Although the three feature films that Nick Cave and Warren Ellis have scored - 2006’s The Proposition, 2007’s The Assassination Of Jesse James By The Coward Robert Ford and now The Road – aren’t an official trilogy, it is possible to view them as a triptych of recurring themes. Each film has questions of loyalty and family at its core, with characters forced into terrible dilemmas and decisions, and in all three the landscape – be it the implacable vastness of the Australian outback in The Proposition, the ramshackle frontier towns through which Jesse James leads his itinerant life or the blasted post-apocalyptic wastelands which form the background to The Road – looms large. They are all, in a sense, anti-Westerns, where the myth of the noble pioneer spirit dissolves into a murky moral fog that seems to arise from these desolate places themselves.

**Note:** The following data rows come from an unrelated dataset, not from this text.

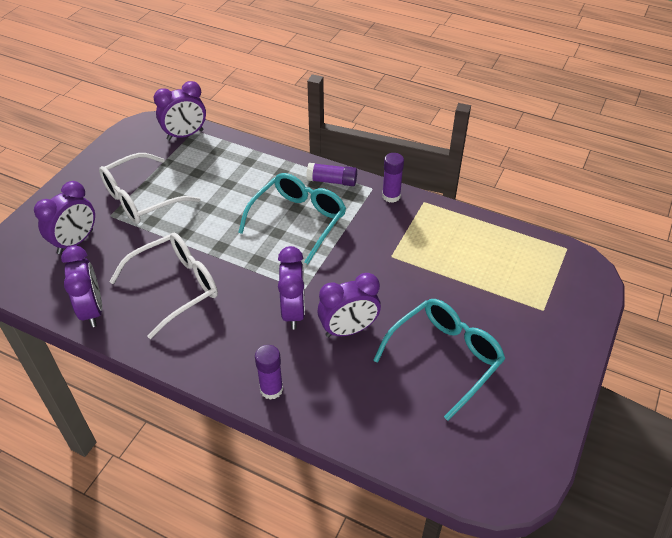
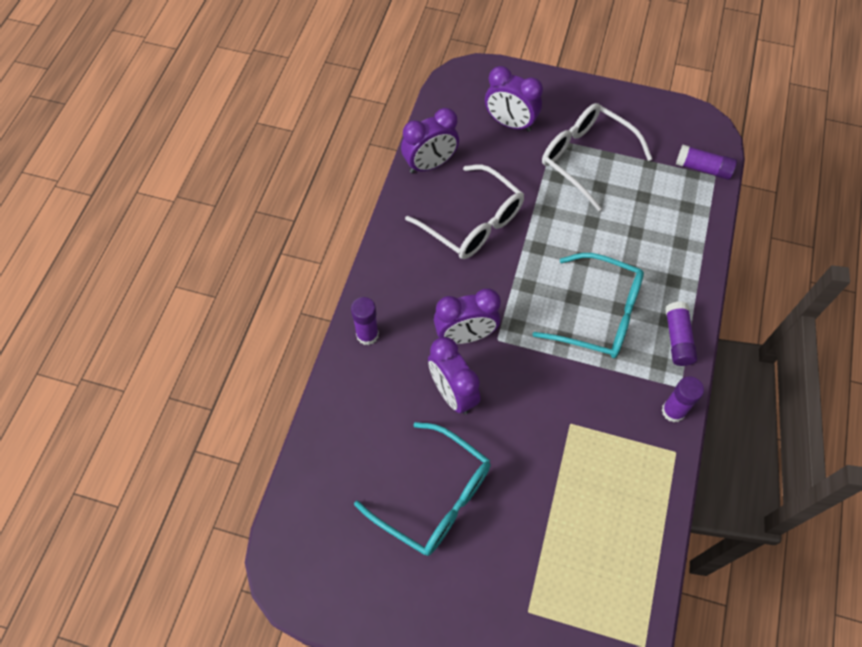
camera: 80 degrees right, 15 degrees up
(185, 135) = (703, 168): purple clock -> purple glue stick

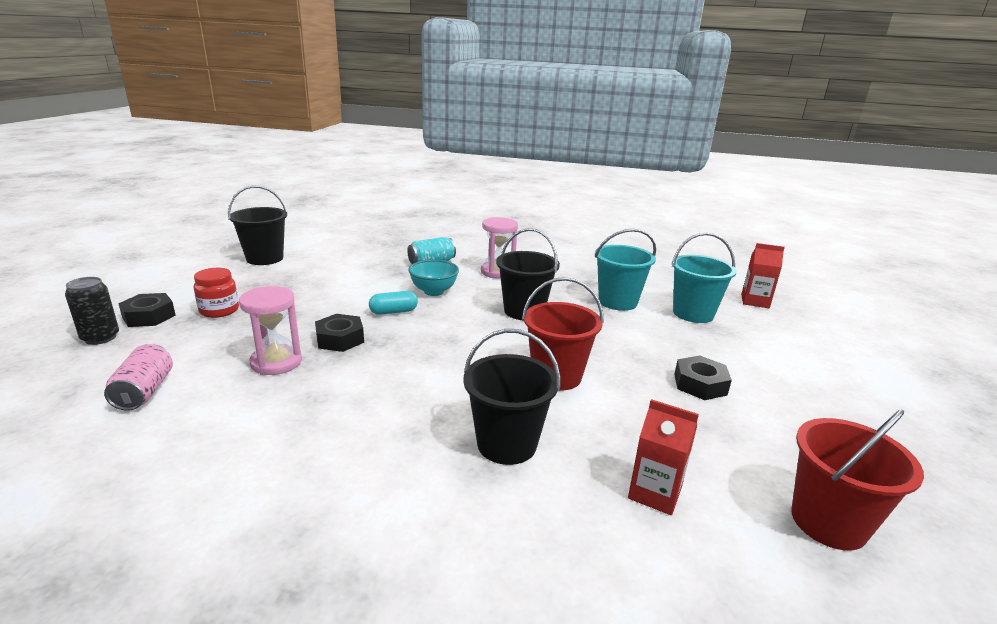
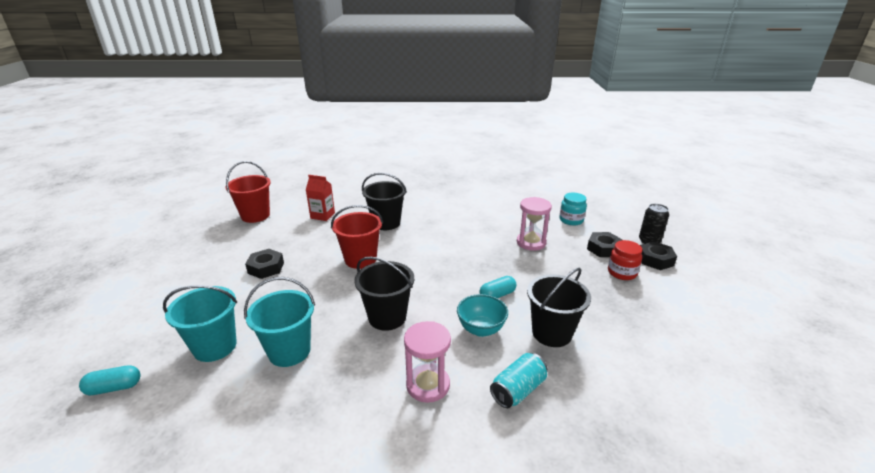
camera: 170 degrees right, 5 degrees up
(145, 391) = (571, 220): pink can -> turquoise jar
(265, 258) = (700, 351): black bucket -> black bucket (551, 333)
(340, 339) = (512, 263): black nut -> black nut (603, 249)
(755, 301) = (114, 388): red carton -> turquoise capsule

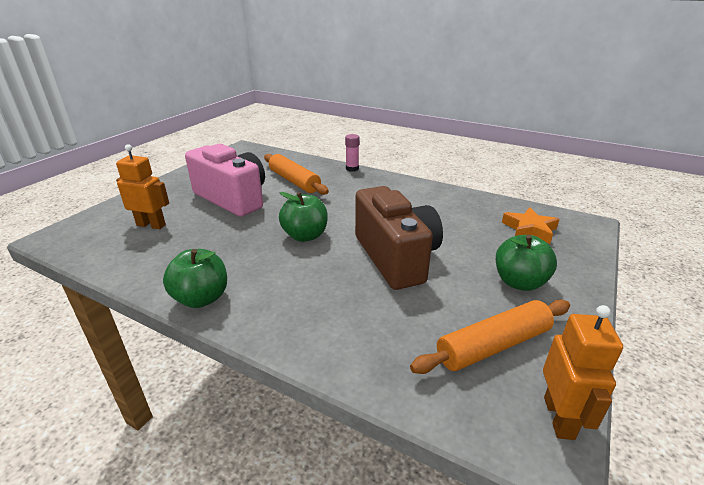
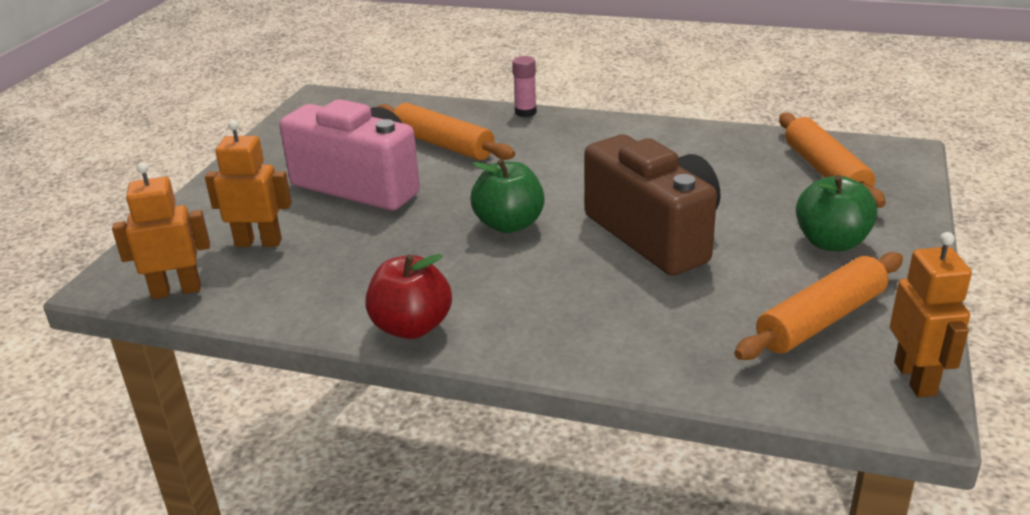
camera: 10 degrees left, 0 degrees up
(82, 248) = (176, 290): none -> orange robot
(201, 298) = (411, 327): green apple -> red apple
(529, 230) = (825, 171): orange star -> orange rolling pin

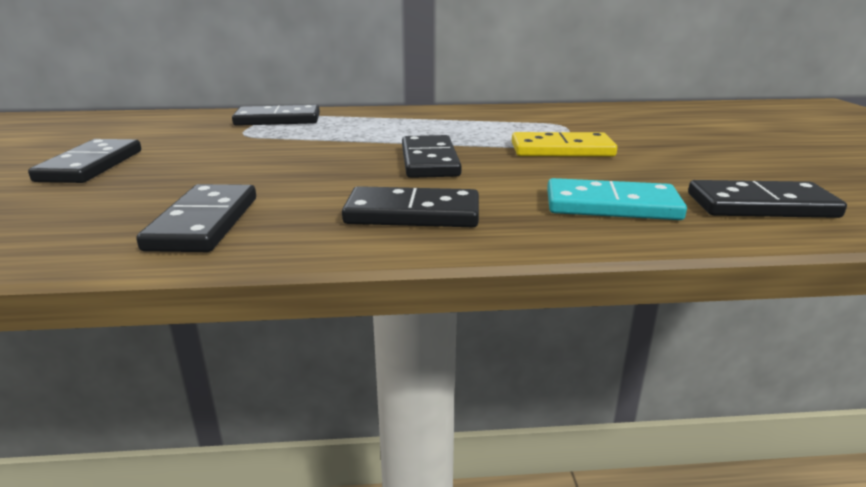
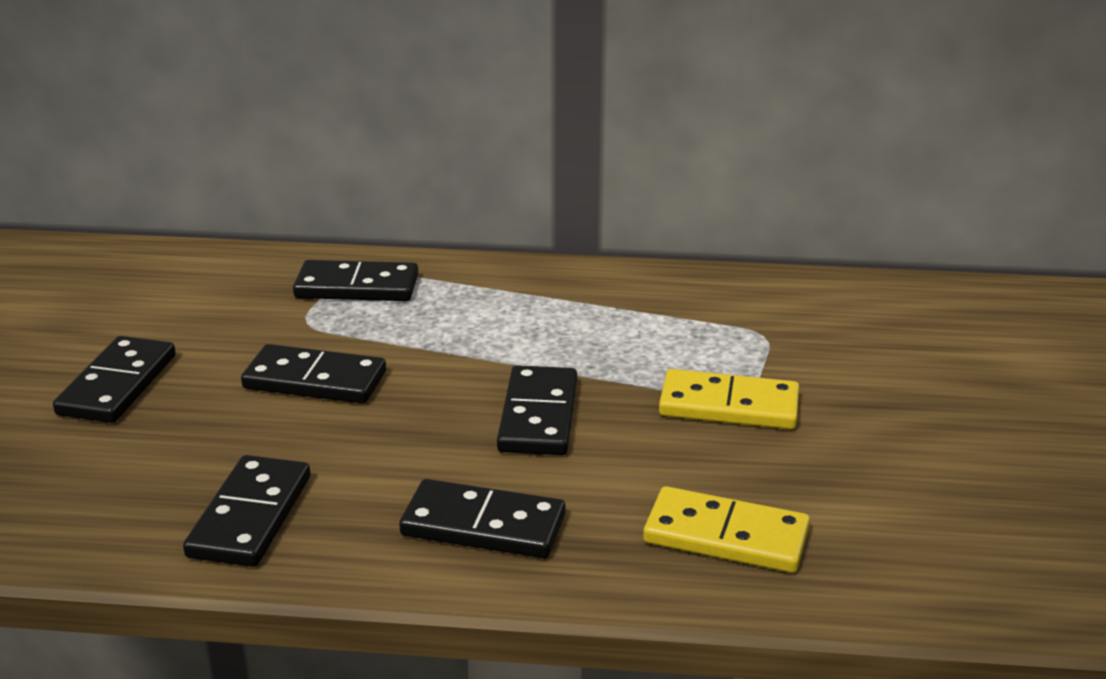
camera: 10 degrees right, 5 degrees up
(611, 205) = (726, 536): turquoise domino -> yellow domino
(760, 205) = (913, 556): black domino -> black domino (315, 380)

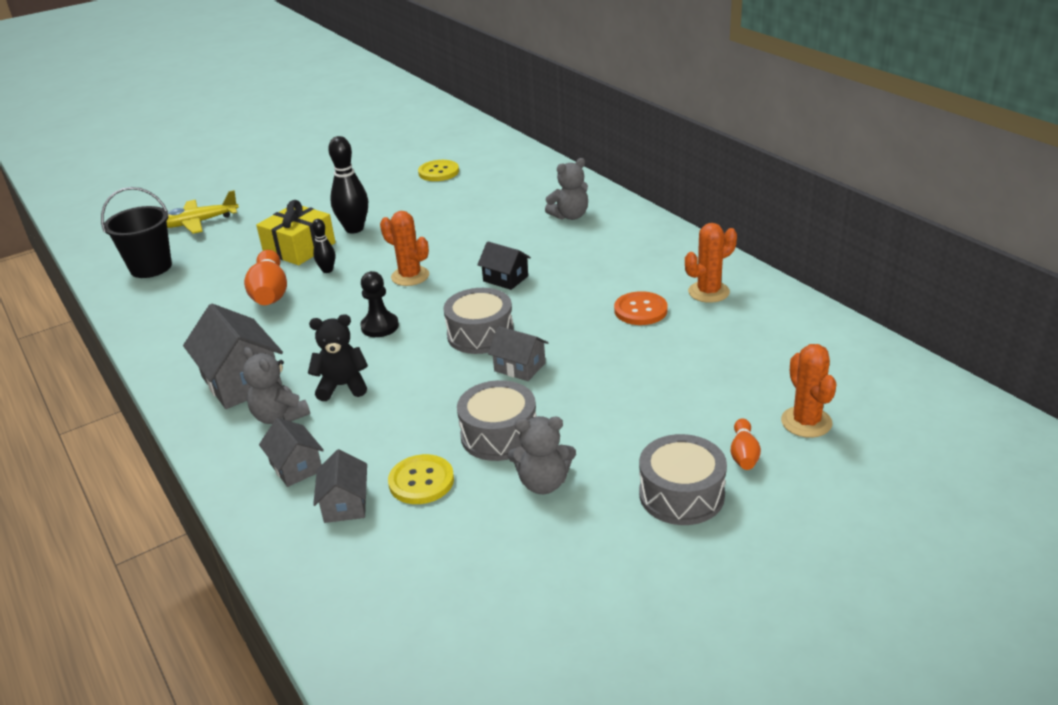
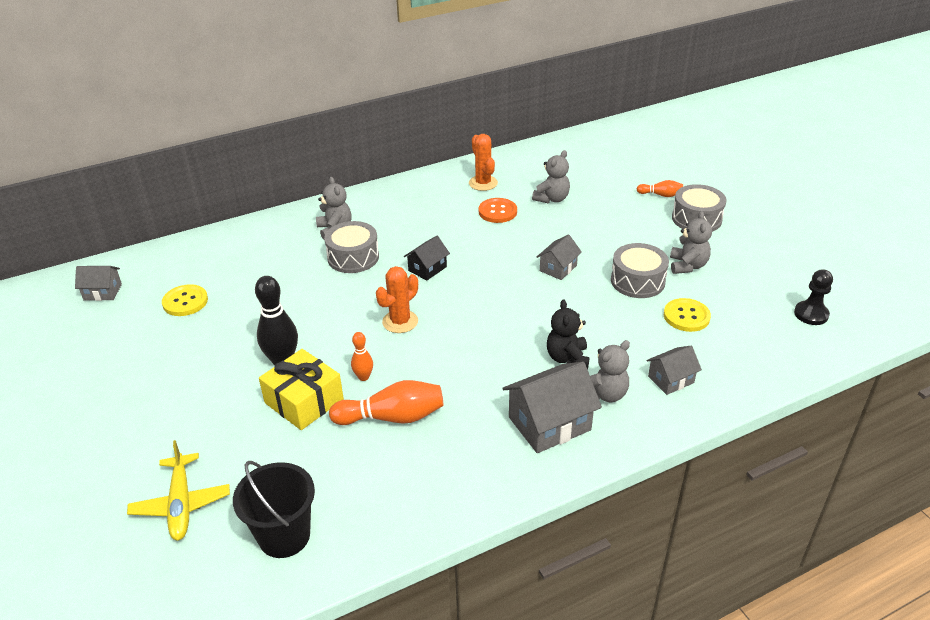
camera: 85 degrees left, 5 degrees up
(327, 270) = (363, 377): black bowling pin -> orange bowling pin
(345, 504) = (711, 352): grey house -> grey house (103, 292)
(380, 326) = (481, 339): black pawn -> black pawn (811, 314)
(480, 334) = (509, 285): grey drum -> grey drum (353, 257)
(689, 349) = (552, 199): none -> grey teddy bear
(806, 422) = (633, 172): orange cactus -> none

Those are themes that have long fascinated Cave as a songwriter, and they have also found expression in the books of Cormac McCarthy, the American writer upon whose 2006 Pulitzer Prize-winning novel The Road is based. Like Cave, McCarthy is obsessed with man’s capacity for both savagery and salvation and writes in a style rife with Biblical allusions. But whereas Cave’s work with The Bad Seeds often gives voice to these ideas through florid lyricism and feverish rock’n’roll, McCarthy’s prose – particularly in The Road – gains its power from being so precise and carefully measured. In other words, although McCarthy’s subject matter has much more in common with earlier Gotterdammerung Nick Cave And The Bad Seeds albums like 1984’s From Her To Eternity or the sound of The Birthday Party, his actual style finds a closer musical corollary in the Cave oeuvre in the more minimalist piano arrangements of 1997’s The Boatman’s Call, the first Bad Seeds album which featured Ellis as a full-blown member of the group rather than just a supporting player.
So that’s the natural territory to which Cave and Ellis have returned for their soundtrack to John Hillcoat’s adaptation of The Road, creating a suite of music as bleakly beautiful as its source material. It also fits well with the vague concept of a trilogy by developing and refining the tones and techniques the duo explored in their scores for The Proposition and Jesse James; deceptively simple and stripped-down instrumental compositions mainly for violin and piano which, rather than seeming half-formed without images to accompany them, conjure up vistas in the space between the instruments that are equally as stunning and moving as the actual celluloid scenes they are written to enhance.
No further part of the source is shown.